We will respond to all data rights requests within 30 days. If your request is complex, we may extend this by up to 60 additional days, but we will inform you of any extension and the reasons for it.

If you believe we have not handled your request appropriately, you have the right to lodge a complaint with your local data protection authority.

9. Cookies

We use cookies to provide and improve our service. We categorize cookies as follows:

• Essential cookies: Required for authentication and basic functionality. These cannot be disabled.
• Analytics cookies: Help us understand how you use our service. Only set with your consent.

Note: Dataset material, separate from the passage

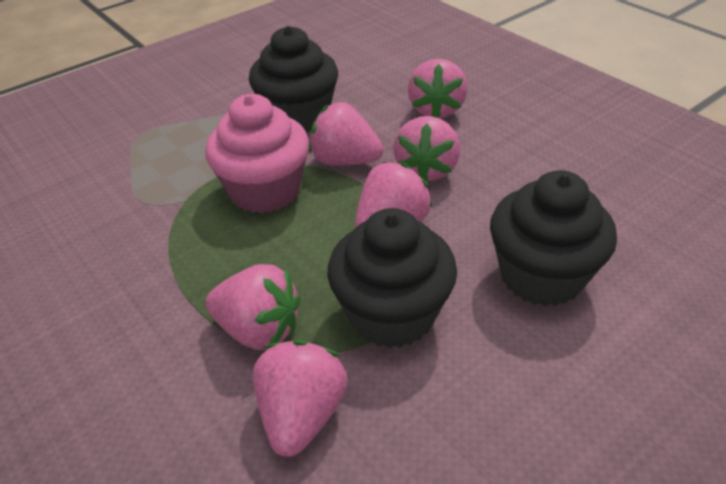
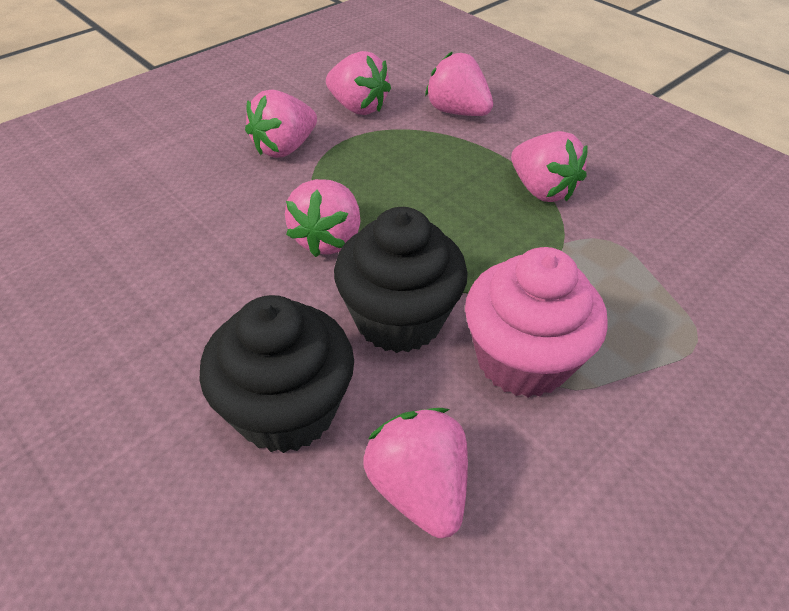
black cupcake: 3 -> 2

When you first visit our site, you will see a cookie consent banner where you can accept or reject non-essential cookies. To change your preferences later, clear your browser cookies for our site and the consent banner will appear again on your next visit.

For detailed information about the cookies we use and how to manage them, please see our Cookie Policy.

10. International Data Transfers

Our service is hosted within the European Union. Some of our third-party service providers (such as Google) may process data outside the EU. Where this occurs, we ensure appropriate safeguards are in place, such as:

• Standard Contractual Clauses approved by the European Commission
• Adequacy decisions by the European Commission
• Other legally recognized transfer mechanisms

You can contact us if you would like more information about the specific safeguards applied to the transfer of your personal data.

11. Data Security

We implement appropriate technical and organizational measures to protect your personal data against unauthorized access, alteration, disclosure, or destruction. These measures include:

• Encryption of data in transit using TLS/HTTPS
• Secure password hashing using industry-standard algorithms
• Regular security reviews and updates
• Access controls limiting who can access personal data
• Automatic removal of metadata from uploaded images

12. Children's Privacy

Our service is not intended for children under the age of 16. We do not knowingly collect personal data from children under 16. If you become aware that a child has provided us with personal data, please contact us immediately so we can take appropriate action to delete that information.

13. Changes to This Privacy Policy

We may update this Privacy Policy from time to time. We will notify you of any significant changes by posting the new Privacy Policy on this page and updating the "Last updated" date. We encourage you to review this Privacy Policy periodically.